Jason Westin, MD, FACP, discusses reasons to refer patients with diffuse large B-cell lymphoma to second-line CAR T-cell therapy, CAR T-cell eligibility criteria, and high-risk disease features that may further support the use of CAR T-cell therapy in the second line, rather than chemotherapy.

Jason Westin, MD, FACP, director, Lymphoma Clinical Research, section chief, Aggressive Lymphoma, leader, Diffuse Large B-cell Lymphoma Research Team, associate professor, Department of Lymphoma/Myeloma, Division of Cancer Medicine, The University of Texas MD Anderson Cancer Center, discusses reasons to refer patients with diffuse large B-cell lymphoma (DLBCL) to second-line CAR T-cell therapy, CAR T-cell eligibility criteria, and high-risk disease features that may further support the use of CAR T-cell therapy in the second line, rather than chemotherapy.
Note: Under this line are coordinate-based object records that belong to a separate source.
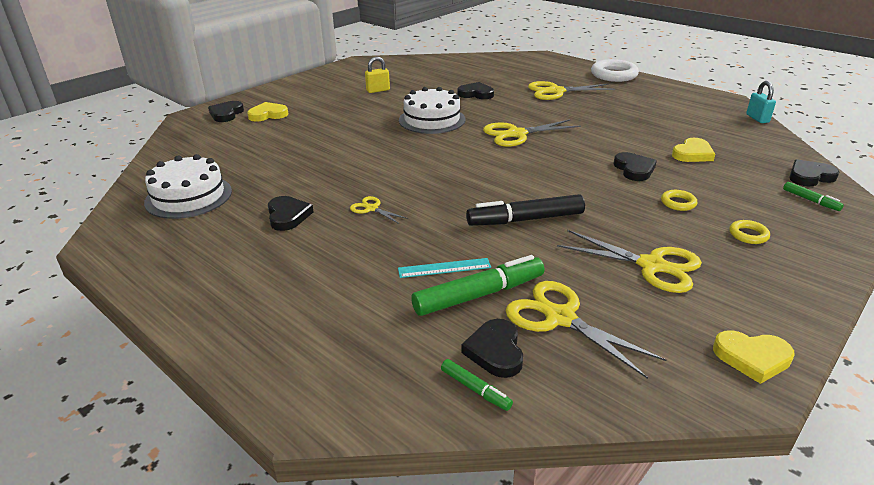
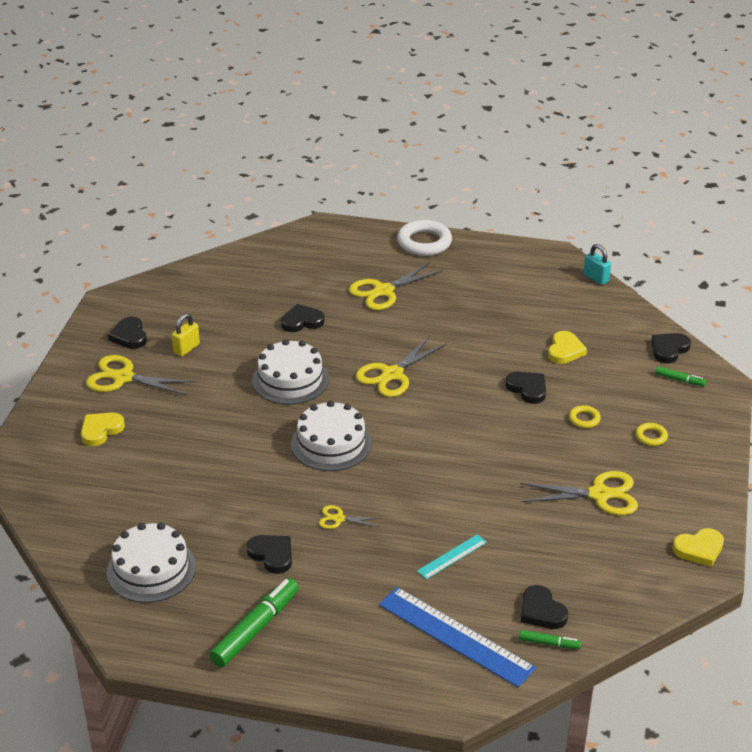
camera: 30 degrees left, 5 degrees up
(226, 114) = (49, 445): black heart -> black heart (129, 336)
(376, 339) = (455, 636): none -> blue ruler
(421, 161) = (331, 443): none -> white cake
(479, 295) = (496, 570): green marker -> green marker (255, 628)
(525, 220) = (477, 483): black marker -> none
(560, 318) = (565, 567): yellow scissors -> yellow scissors (123, 378)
Dr. Westin on the Benefits of Early CAR T-cell Therapy Referral

Referring eligible patients with DLBCL for CAR T-cell therapy in the second line can help them avoid the toxicities and potential harm that can come from chemotherapy, Westin says. Historically, many patients received 1 or 2 cycles of intensive chemotherapy in the second line before being referred to a stem cell transplant center for a transplant evaluation, Westin explains. However, as the second-line standard of care has shifted to CAR T-cell therapy for patients who relapse within 12 months of their first-line therapy, referring patients to CAR T-cell therapy early, before their disease symptoms progress or they require urgent chemotherapy, will provide the best outcomes with CAR T-cell therapy, Westin emphasizes.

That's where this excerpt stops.